If you haven't experienced avocado fries, you haven't lived. (Sounds a little extreme? TRY THEM.) These days, even baked french fries (i.e., the kind made from potatoes) are old news. For a more exciting side, cook up some veggie fries — minus the whole drenching-them-in-oil part.
You can make baked fries out of just about anything. Simply cut the food you're "fake-frying" into the size you prefer, coat them in flour, dip them in egg (two eggs, scrambled) and then coat them in panko breadcrumbs. Line them up on a cookie sheet lined with aluminum foil — less mess for you to clean up later! — and bake at 425°F for 10 to 15 minutes.
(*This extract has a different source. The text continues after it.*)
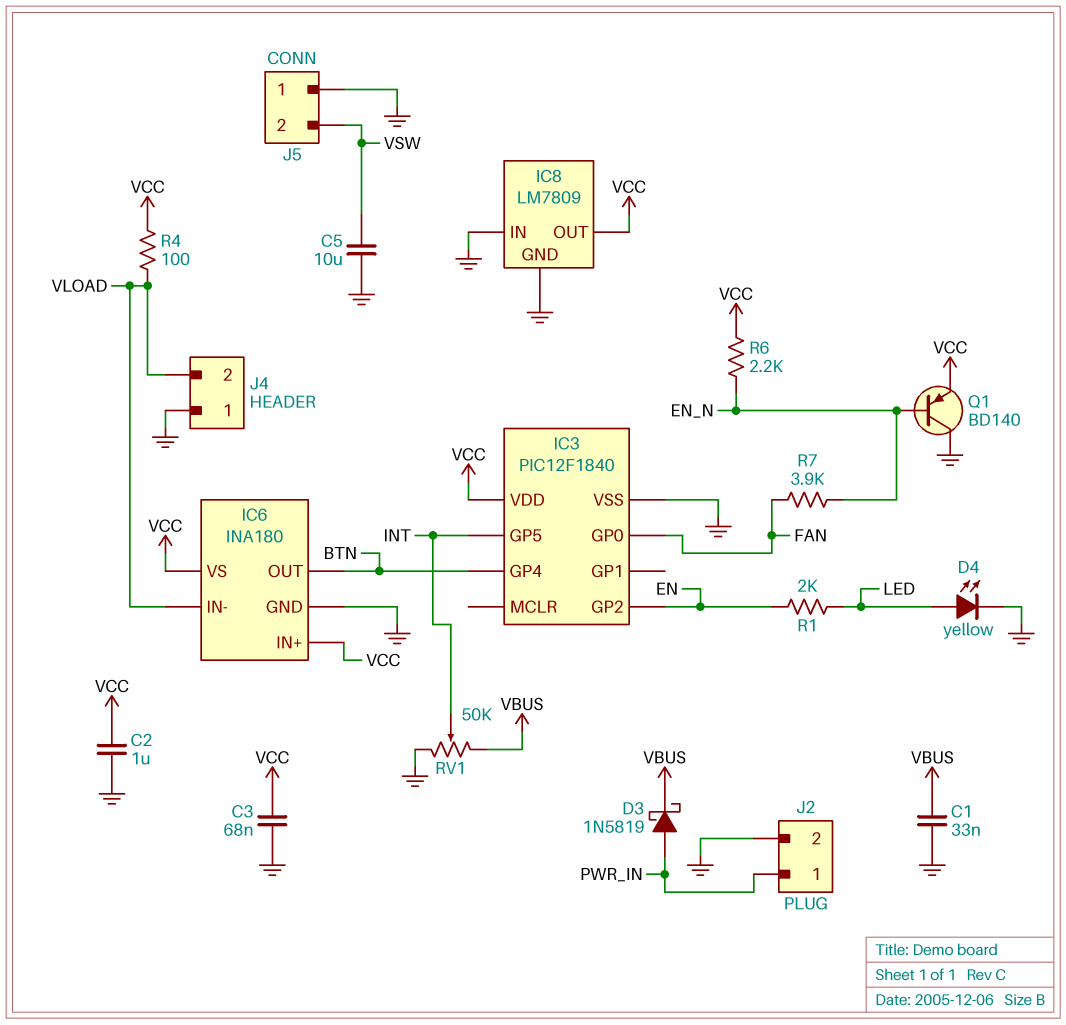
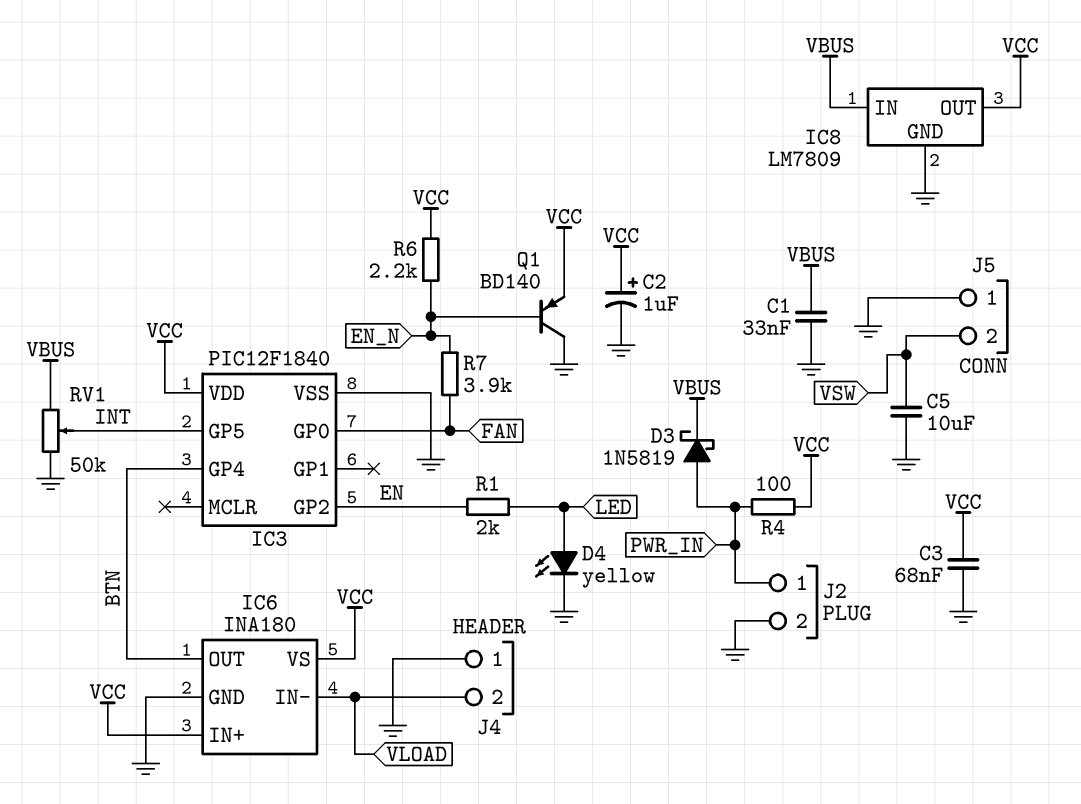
C2: 1uF (GND, VCC) -> 1uF (plus VCC, minus GND)
IC8 pin IN: GND -> VBUS
R4: 100 (VCC, VLOAD) -> 100 (PWR_IN, VCC)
Here are our favorite types of produce to make into baked fries — plus some recipes to boost your culinary creativity. Note: All of these (except for maybe the parsnips) will pair wonderfully with our creamy sriracha-lime dip!
We know — it sounds bizarre considering avocado's mushy texture. But trust us on this and be warned: Avocado fries are insanely delicious and highly addictive. It turns out the crispy panko breadcrumbs are a nice complement to the softer avocado. Thank you, Closet Cooking, for changing our lives with your recipe.
Nutritional benefits: Vitamin C, vitamin K, folate and "good" fats
The versatility of summer squash never ceases to amaze. These Parmesan garlic zucchini fries from A Slo Life are shockingly good — and good for you. We used minced garlic mixed with Parmesan since we didn't have any "Parmesan garlic seasoning."
Nutritional benefits: Vitamin C, vitamin K, vitamin B6, riboflavin, folate, magnesium, potassium and manganese
Next time you pick up some portobellos, try battering them up and baking them! Closet Cooking once again turned comfort food healthy with these crispy baked portobello mushroom fries, which are guaranteed to leave you satisfied — without the guilt you get from actually frying fries.
Nutritional benefits: Riboflavin, niacin, phosphorus, potassium, copper and selenium
They've already got a good crunch; why not add some crispy? These crispy baked Parmesan green bean fries from Dashing Dish aren't battered but are instead sprinkled with garlic powder, Parmesan cheese, salt and pepper, and baked. Talk about an easy, cheap recipe: It even uses frozen green beans.
Nutritional benefits: Vitamin A, vitamin C, vitamin K, folate and manganese
Here's a new way to get your root vegetables during the colder months: These curry parsnip fries from the Gracious Pantry are lightly coated in olive oil; sprinkled with curry powder and salt; and baked for 35 to 45 minutes.